Granite Vision 4.1 4B read the scans, then failed the job
Granite Vision 4.1 4B handled individual synthetic invoice scans better than expected, but did not complete the paperwork audit. The available local multi-image path failed, and the pipeline workaround still broke at final JSON and proof-code closure.
Granite Vision 4.1 4B is positioned as a small open vision-language model for enterprise document extraction. That is close enough to Local Model Bench territory to be interesting: invoice scans, structured fields, source evidence, and final audit artifacts.
The result was split. The model extracted visible facts from individual scans well. But the benchmark is not an OCR demo. The task ends only when the model produces a valid final audit JSON with correct evidence and a computed proof code. Granite did not get there.
Model Context
- Model family
- IBM Granite Vision
- Run type
- Local MLX-VLM run
- Local hardware
- Mac mini M4, 64 GB unified memory
- Model size
- 4B vision-language model
- Benchmark role
- Document-vision candidate
Positioned As
- The Hugging Face listing presents Granite Vision 4.1 4B as an image-text model in IBM's Granite family.
- Hugging Face Transformers documentation includes Granite4Vision support and example usage for `ibm-granite/granite-vision-4.1-4b`.
- The practical promise is not just seeing an image. For document work, the useful version is field extraction plus reliable structured completion.
What We Actually Tested
- The direct local multi-image run failed in the available MLX-VLM setup with a tensor shape error before producing a benchmark answer.
- A second local pipeline tested the model one image at a time, then asked it to finish the same audit from those extracted scan notes plus CSV files.
- The pipeline run read the documents well enough to identify the real invoices, the non-invoice quote, the short-paid note, and the under-review stamp.

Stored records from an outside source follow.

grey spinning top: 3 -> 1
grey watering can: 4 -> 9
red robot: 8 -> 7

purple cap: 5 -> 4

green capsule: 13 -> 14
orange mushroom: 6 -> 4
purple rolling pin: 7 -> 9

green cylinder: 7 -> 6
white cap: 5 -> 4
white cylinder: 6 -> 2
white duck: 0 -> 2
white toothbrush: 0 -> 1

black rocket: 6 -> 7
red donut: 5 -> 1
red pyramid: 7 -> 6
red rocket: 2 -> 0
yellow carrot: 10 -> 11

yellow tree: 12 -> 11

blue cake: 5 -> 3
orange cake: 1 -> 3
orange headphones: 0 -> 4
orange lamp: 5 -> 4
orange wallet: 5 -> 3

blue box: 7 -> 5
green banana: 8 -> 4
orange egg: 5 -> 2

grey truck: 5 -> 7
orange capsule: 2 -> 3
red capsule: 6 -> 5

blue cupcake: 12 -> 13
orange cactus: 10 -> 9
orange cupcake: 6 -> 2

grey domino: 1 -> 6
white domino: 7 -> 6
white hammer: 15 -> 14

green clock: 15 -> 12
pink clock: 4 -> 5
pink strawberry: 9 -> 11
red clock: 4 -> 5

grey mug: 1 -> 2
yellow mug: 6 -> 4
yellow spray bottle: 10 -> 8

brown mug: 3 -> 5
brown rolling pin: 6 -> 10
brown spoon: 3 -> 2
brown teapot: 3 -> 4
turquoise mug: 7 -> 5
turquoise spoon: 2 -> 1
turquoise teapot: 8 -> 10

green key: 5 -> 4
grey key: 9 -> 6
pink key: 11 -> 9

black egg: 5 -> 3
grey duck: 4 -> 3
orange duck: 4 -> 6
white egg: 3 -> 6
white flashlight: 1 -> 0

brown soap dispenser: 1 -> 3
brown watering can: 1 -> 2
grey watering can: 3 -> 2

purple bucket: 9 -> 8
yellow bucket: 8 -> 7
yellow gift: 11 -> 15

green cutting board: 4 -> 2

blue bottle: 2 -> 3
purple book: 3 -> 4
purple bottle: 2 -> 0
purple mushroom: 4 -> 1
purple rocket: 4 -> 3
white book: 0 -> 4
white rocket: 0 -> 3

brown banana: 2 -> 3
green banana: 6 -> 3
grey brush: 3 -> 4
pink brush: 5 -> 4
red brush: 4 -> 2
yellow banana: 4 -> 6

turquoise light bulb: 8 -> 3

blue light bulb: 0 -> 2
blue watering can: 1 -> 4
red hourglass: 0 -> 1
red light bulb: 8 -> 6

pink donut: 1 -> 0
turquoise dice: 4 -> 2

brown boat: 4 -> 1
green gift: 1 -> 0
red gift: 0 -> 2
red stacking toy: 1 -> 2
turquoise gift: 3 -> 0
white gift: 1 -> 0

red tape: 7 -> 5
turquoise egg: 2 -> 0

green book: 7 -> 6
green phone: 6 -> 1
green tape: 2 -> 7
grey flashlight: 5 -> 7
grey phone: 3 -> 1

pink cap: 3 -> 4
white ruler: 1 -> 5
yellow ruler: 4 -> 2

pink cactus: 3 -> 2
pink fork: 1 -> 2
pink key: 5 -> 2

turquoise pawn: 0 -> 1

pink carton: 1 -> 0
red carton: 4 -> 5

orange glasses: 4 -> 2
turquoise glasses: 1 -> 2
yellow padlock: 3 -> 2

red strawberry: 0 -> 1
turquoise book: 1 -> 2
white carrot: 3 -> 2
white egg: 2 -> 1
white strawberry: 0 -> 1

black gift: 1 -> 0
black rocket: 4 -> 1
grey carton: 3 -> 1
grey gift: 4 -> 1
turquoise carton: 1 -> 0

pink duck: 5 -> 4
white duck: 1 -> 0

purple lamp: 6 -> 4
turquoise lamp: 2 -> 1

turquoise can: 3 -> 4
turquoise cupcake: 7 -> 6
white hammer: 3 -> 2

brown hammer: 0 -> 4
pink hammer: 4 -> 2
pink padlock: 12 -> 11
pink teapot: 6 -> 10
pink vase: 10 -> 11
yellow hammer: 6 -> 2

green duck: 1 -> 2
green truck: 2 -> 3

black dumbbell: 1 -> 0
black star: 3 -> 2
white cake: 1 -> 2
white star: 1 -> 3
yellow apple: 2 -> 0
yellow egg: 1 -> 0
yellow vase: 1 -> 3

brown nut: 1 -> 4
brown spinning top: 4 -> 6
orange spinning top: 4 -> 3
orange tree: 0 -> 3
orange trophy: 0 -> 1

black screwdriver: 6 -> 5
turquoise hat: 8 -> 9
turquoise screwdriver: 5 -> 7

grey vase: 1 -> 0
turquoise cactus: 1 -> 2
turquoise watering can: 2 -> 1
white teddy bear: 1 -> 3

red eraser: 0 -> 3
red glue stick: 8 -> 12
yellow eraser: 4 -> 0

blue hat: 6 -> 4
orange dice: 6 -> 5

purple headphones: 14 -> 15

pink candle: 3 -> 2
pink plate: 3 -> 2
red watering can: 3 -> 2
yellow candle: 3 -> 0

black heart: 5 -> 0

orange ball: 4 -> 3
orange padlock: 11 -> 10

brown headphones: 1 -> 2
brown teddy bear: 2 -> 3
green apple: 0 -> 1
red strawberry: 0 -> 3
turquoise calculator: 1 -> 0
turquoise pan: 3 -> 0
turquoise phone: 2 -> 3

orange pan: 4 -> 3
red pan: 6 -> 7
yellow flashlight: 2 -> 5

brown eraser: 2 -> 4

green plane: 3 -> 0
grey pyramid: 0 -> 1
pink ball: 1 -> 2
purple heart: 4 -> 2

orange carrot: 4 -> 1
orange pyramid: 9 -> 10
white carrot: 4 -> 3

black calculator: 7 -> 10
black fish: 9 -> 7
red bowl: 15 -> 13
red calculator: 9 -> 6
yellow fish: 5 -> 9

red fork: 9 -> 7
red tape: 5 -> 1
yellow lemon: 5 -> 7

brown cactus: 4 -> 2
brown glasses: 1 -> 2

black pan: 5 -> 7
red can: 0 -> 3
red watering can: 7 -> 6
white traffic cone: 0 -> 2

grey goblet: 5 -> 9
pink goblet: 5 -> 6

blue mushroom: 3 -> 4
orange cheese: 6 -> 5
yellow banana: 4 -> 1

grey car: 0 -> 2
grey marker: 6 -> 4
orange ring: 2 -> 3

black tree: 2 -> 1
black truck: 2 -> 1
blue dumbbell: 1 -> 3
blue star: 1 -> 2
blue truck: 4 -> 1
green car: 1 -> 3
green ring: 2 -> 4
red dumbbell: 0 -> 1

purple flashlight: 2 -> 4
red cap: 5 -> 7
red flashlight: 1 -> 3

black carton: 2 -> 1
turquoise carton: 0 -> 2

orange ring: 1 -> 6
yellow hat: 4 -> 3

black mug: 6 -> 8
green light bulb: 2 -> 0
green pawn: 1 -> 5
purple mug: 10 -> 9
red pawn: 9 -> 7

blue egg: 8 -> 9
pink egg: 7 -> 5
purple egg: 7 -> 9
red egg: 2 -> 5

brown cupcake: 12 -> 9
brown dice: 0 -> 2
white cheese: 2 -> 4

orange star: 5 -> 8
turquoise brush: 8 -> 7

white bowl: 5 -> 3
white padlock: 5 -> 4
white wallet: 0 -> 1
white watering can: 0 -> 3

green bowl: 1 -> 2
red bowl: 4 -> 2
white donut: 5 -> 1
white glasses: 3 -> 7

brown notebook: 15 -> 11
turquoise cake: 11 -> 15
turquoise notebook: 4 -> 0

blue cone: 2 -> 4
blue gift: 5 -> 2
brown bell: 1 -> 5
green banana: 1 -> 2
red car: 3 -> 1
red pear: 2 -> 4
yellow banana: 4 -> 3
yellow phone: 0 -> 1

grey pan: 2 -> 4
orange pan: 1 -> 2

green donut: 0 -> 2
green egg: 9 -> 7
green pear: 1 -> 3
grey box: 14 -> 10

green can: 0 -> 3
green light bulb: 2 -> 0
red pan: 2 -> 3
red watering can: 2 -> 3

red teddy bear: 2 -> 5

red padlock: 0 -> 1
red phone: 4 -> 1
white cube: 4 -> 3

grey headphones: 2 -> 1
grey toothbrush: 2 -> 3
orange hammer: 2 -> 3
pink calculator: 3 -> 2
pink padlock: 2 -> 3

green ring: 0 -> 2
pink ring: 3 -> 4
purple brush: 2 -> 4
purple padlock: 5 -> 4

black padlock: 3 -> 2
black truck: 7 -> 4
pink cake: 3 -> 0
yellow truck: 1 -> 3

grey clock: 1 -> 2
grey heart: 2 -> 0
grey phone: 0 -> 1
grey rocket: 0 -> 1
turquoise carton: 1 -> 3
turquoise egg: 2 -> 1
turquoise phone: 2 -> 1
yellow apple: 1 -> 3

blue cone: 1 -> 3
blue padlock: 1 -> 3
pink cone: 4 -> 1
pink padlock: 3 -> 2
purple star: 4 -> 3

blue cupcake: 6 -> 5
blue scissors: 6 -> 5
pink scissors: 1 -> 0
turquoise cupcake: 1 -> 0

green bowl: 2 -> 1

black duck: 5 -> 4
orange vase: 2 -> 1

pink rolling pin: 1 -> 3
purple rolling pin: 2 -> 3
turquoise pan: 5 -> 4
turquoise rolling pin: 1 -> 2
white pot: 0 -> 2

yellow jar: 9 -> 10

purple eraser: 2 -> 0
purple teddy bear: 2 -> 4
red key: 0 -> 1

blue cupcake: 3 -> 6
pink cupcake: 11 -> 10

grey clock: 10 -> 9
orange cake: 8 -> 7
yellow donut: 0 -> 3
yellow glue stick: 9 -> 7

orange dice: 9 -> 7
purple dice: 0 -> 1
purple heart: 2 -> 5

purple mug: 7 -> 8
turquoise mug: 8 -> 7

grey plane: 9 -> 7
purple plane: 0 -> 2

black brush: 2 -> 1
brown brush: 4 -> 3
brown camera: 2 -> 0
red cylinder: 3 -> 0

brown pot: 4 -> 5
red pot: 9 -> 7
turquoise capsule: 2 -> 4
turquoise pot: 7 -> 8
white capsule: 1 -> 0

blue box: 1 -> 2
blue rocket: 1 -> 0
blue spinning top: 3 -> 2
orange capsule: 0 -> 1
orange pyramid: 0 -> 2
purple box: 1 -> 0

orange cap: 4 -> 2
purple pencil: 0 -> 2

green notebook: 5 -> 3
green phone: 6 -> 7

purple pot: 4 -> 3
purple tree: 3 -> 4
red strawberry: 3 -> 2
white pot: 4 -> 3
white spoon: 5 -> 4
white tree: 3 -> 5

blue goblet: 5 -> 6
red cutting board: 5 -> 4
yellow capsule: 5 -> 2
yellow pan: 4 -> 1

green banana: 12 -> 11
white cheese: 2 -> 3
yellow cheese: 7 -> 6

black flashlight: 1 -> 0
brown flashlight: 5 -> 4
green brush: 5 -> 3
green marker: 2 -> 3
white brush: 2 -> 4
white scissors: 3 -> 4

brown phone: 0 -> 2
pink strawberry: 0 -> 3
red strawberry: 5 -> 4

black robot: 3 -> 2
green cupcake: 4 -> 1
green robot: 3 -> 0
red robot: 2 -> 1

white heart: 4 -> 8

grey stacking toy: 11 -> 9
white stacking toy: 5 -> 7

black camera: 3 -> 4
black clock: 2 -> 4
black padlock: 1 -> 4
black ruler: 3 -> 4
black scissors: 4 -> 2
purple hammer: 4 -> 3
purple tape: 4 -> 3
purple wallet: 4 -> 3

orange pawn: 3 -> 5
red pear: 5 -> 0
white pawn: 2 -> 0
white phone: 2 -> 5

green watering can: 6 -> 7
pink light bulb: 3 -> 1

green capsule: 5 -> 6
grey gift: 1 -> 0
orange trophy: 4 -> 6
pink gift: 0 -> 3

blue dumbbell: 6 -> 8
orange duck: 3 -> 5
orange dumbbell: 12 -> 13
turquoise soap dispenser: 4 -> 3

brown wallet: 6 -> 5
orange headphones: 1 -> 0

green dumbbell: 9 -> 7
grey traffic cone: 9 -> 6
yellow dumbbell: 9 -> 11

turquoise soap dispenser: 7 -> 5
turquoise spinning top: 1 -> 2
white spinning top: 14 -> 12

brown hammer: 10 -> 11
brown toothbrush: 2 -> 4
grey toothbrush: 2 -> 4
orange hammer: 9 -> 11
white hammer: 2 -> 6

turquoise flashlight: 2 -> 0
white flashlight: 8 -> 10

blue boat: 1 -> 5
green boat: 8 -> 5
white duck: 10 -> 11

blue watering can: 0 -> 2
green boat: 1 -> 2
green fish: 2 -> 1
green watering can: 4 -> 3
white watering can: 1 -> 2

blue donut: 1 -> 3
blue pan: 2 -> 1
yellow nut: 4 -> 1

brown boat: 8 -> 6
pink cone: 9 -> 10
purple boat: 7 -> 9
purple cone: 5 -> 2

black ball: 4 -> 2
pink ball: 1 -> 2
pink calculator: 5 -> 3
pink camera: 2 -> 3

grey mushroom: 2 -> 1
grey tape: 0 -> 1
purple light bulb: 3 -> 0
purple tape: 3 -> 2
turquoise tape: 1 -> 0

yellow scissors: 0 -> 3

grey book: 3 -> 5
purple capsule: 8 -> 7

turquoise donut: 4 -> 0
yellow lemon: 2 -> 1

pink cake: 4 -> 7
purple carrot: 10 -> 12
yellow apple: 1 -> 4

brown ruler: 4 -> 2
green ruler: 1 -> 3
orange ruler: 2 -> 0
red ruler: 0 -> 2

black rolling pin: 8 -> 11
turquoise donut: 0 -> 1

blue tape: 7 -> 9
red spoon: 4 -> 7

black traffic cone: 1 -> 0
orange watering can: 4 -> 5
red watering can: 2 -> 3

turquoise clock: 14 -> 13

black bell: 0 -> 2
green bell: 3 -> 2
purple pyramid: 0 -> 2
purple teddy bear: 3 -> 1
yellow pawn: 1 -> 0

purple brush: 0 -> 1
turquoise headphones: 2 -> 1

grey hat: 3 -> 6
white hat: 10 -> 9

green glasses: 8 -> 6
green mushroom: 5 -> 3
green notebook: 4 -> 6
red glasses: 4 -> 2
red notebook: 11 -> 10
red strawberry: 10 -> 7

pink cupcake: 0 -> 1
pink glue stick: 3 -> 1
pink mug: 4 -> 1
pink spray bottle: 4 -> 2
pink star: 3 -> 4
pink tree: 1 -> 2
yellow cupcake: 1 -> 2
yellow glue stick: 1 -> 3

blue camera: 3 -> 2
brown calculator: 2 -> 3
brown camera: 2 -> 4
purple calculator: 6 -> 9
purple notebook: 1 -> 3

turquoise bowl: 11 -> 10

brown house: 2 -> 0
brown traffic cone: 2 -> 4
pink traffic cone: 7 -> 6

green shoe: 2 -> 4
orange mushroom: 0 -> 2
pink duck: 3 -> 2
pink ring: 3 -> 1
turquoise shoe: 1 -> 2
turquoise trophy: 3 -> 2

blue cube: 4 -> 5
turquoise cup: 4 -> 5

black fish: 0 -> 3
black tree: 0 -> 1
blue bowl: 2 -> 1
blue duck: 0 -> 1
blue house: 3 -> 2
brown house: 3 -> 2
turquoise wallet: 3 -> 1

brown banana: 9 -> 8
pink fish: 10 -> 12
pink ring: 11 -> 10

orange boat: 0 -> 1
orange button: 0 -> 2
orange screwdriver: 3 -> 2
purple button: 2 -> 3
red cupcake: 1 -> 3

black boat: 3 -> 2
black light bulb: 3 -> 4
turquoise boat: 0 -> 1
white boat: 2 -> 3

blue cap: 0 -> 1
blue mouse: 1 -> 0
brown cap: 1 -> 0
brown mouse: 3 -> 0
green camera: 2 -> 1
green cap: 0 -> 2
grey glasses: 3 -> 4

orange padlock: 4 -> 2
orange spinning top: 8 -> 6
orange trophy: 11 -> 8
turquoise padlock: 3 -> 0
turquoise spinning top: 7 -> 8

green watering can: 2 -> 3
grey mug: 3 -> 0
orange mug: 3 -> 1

- The final output still failed the benchmark: `proof_code` was emitted as an arithmetic expression instead of a JSON integer, and the proof used the wrong source numbers.
What Worked
- Extracted visible fields from individual invoice scans surprisingly well.
- Correctly recognized the quote as not an invoice.
- Found important visual annotations including short payment and under-review status.
Where It Broke
- The direct multi-image local run did not complete in the available runtime.
- The completed pipeline workaround produced invalid JSON.
- The proof code was left as a formula and calculated from the wrong values.
- That makes it unsuitable as an end-to-end paperwork agent in this setup.
Readout
Granite Vision 4.1 4B looked like a useful extractor, not a complete paperwork worker. For Local Model Bench, reading the scans is only the first half of the job. The model still has to close the workflow, and this run did not.